The Dutch House(77)



“Danny, our mother is here. It doesn’t matter about anyone else. Doesn’t she look beautiful?”

I sat down on the unmade bed. “Beautiful,” I said.

“You’re not happy about this.”

“I am. I’m happy for you.”

“Jesus Christ.”

“Maeve, I want you to be healthy. I want whatever’s going to be best for you.”

“You have got to learn to lie.” Her hair had been brushed and I wondered if our mother had brushed it.

“I am lying,” I said. “You can’t believe how well I’m lying.”

“I’m so happy. I’ve just had a heart attack and this has been the happiest day of my life.”

I told her the truth, more or less, that her happiness was all I cared about.

“I’m just glad she came back for my heart attack and not my funeral.”

“Why would you even say that?” For the first time since Mr. Otterson had called my office, I was in danger of giving way to my emotions.

“It’s true,” she said. “Let her sleep in the house. Make sure there’s food. I don’t want her in the waiting room all night.”

I nodded. There was so much to hold back that I couldn’t say another word.

“I love her,” Maeve said. “Don’t mess this up for me. Don’t chase her off while I’m locked up in the aquarium.”

Later that day I went back to Maeve’s and packed up my things. It would be easier for me to stay in a hotel anyway. I asked Sandy to pick my mother up and take her to Maeve’s. Sandy knew everything already, including how I felt, which was miraculous considering my inability to put my feelings into words. From what I could piece together, Sandy and Jocelyn and Fluffy had each dealt with the return of Elna Conroy in her own way.

“I know how hard this is,” Sandy said to me, “because I know how hard it was. But I think if you’d known her back then you’d be happy to see her.”

I just looked at her.

“Okay, maybe not, but we have to make this work for Maeve’s sake.” Meaning that I would make it work and she would help me. Sandy had always had a lighter touch than the other two.

My mother offered nothing to explain herself. When we were in the waiting room together she stayed near the window as if contemplating her exit. A high-pitched whine seemed to emanate from her misery, like fluorescent tubing just before it burns out, like tinnitus, something nearly imperceptible that almost drove me to insanity. Then, without a word, she would leave, as if even she could not stand herself another minute. When she returned hours later she was more relaxed. Sandy told me she went to the other floors and found people to walk with, patients or anxious family members waiting for news. She would loop around the various nurses’ stations with strangers for hours.

“And they let her?” I asked. I would have thought there would be rules against it.

Sandy shrugged. “She tells them her daughter had a heart attack and that she’s waiting, too. She isn’t exactly a dangerous character, your mother.”

It was a point on which I could not be convinced.

Sandy sighed. “I know. I think I’d still be mad at her too if she wasn’t so old.”

I believed that Sandy and my mother were pretty much the same age, at least in the same ballpark, but I also knew what she meant. My mother was like a pilgrim who had fallen into the ice for hundreds of years and then was thawed against her will. Everything about her indicated that she had meant to be dead by now.

Fluffy proved adept at avoiding me, and when I finally caught her alone at the elevator bank, she pretended she’d been looking for me. “I’ve always known you to be a decent man,” she said, instructing me to be nicer.

“And I’ve known you to make some bad decisions, but you’ve really outdone yourself here.”

Fluffy held her ground. “I did what was best for Maeve.” An elevator door opened in front of us and when the people inside looked out we shook our heads.

“How is it that hearing from our mother was a bad idea for Maeve when she was just a diabetic, but now that she’s a diabetic who’s had a heart attack you think it’s a good idea?”

“It’s different,” Fluffy said, her cheeks reddening.

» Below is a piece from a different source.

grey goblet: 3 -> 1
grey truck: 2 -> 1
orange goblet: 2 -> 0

“Explain it to me then because I don’t understand.” I tried to remember how deeply I trusted her, how she had taught Celeste and me to raise our children, how confidently we left the house with only Fluffy there to guard Kevin and May.

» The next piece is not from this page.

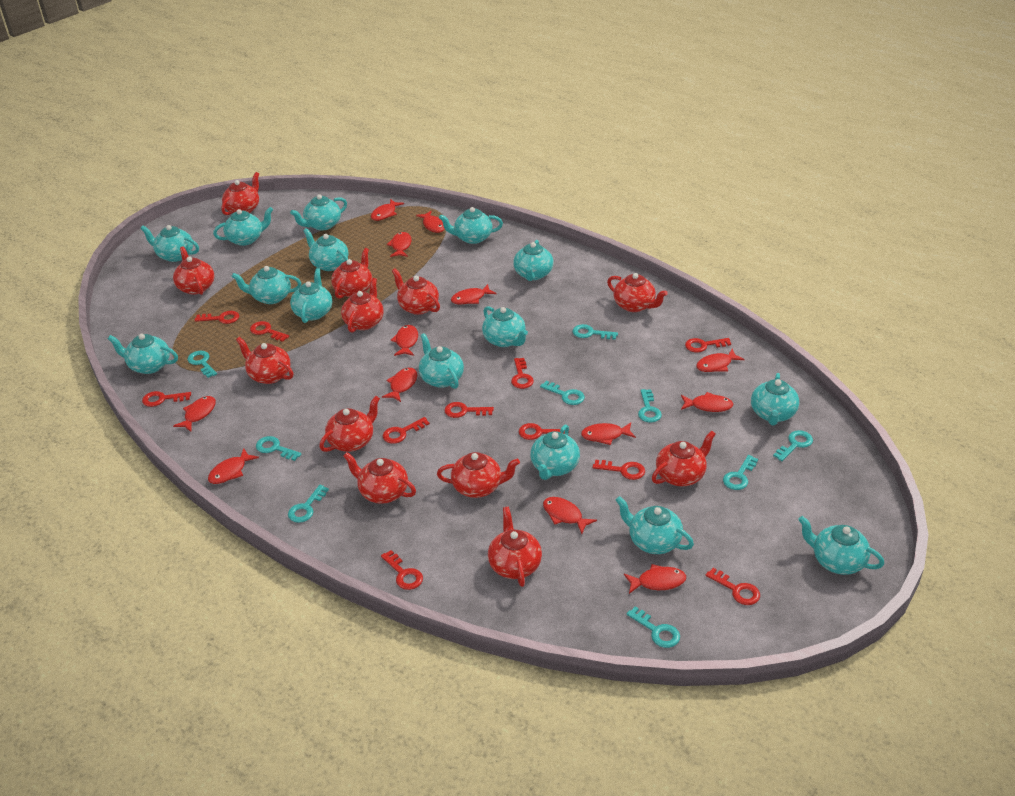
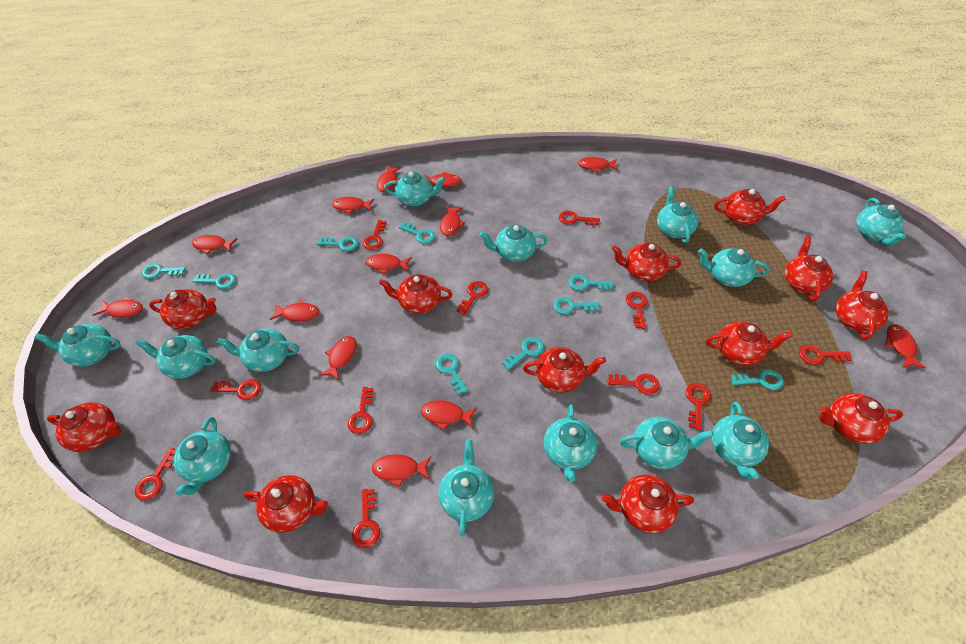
turquoise teapot: 15 -> 13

“I was afraid Maeve would die,” Fluffy said, her eyes going watery. “I wanted her to see her mother before she died.”

But of course Maeve didn’t die. Every day she improved, overcame her setbacks. Every day she asked for no one but her mother.

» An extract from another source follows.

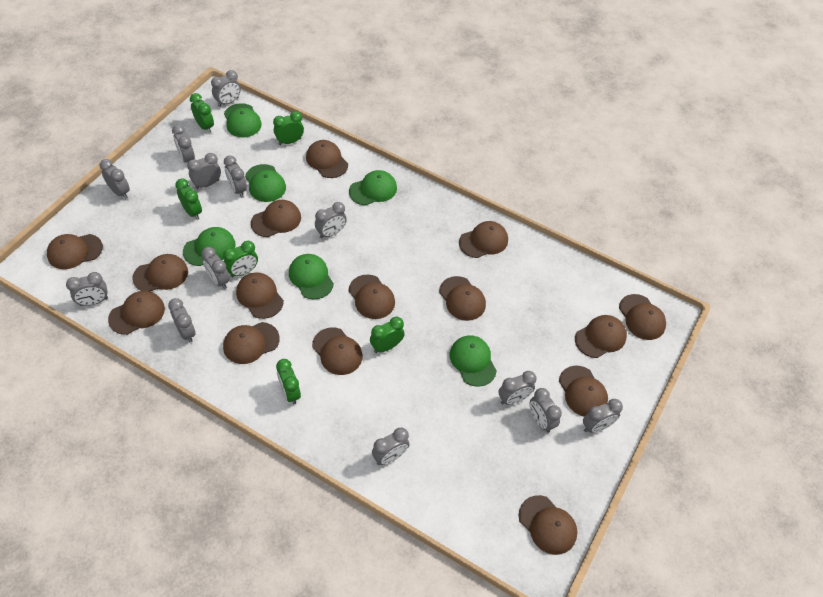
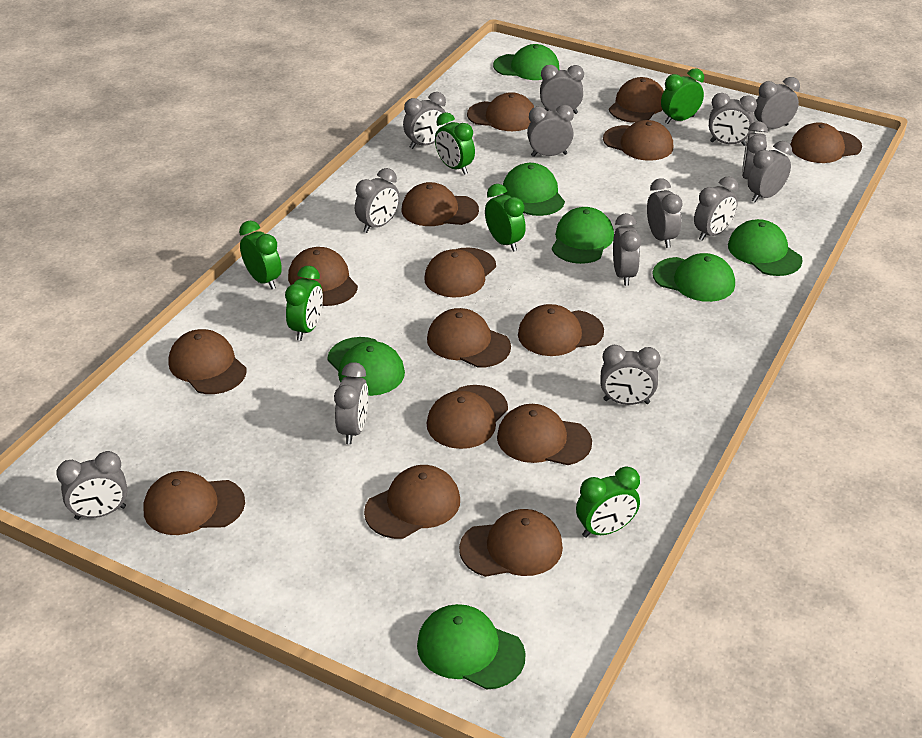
green cap: 6 -> 7
grey clock: 13 -> 14

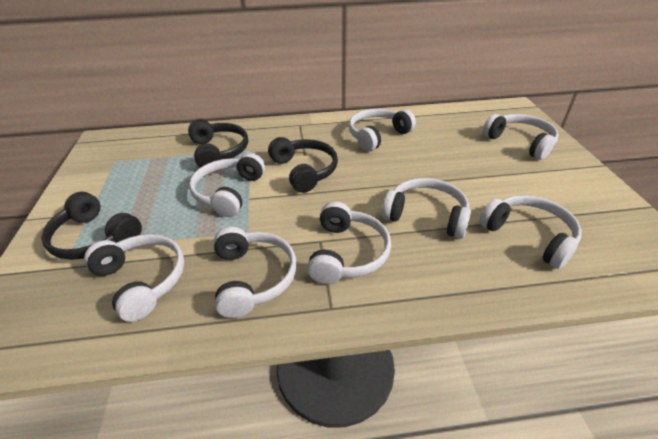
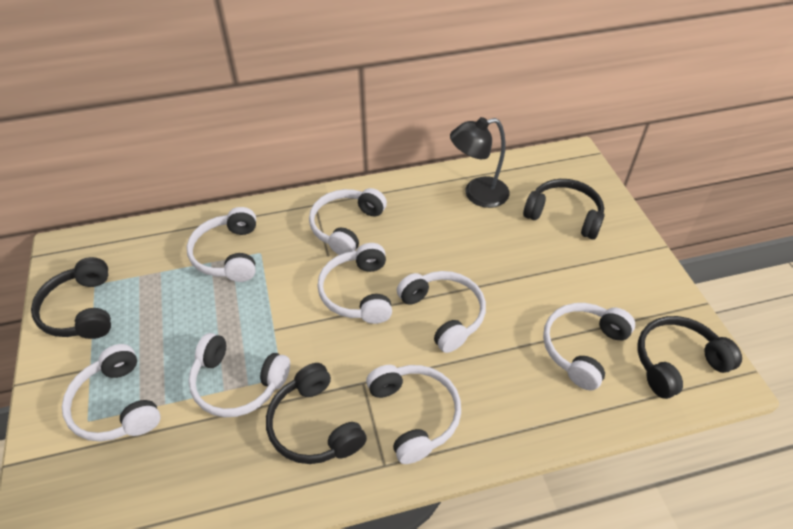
black headphones: 3 -> 4
black lamp: 0 -> 1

I found it remarkable that our mother could work Maeve into her schedule. She had somehow secured the right to push the flower cart, to sit and visit with the people who had no mothers of their own to contend with. I didn’t know whom she had talked into letting her do this, or how, since when we found ourselves together she was more or less mute. I thought she was too restless to sit in the waiting room, but it was probably closer to the truth to say she didn’t want to sit with me. She couldn’t look at me. When Fluffy arrived for a visit, or Sandy or Jocelyn or Mr. Otterson or the Norcrosses or good old Lawyer Gooch or any group of Maeve’s friends from work or church or the neighborhood, there my mother would be, picking up the newspapers and magazines, seeing who wanted a bottle of water or an orange. She was forever peeling someone an orange. She had some special trick for it.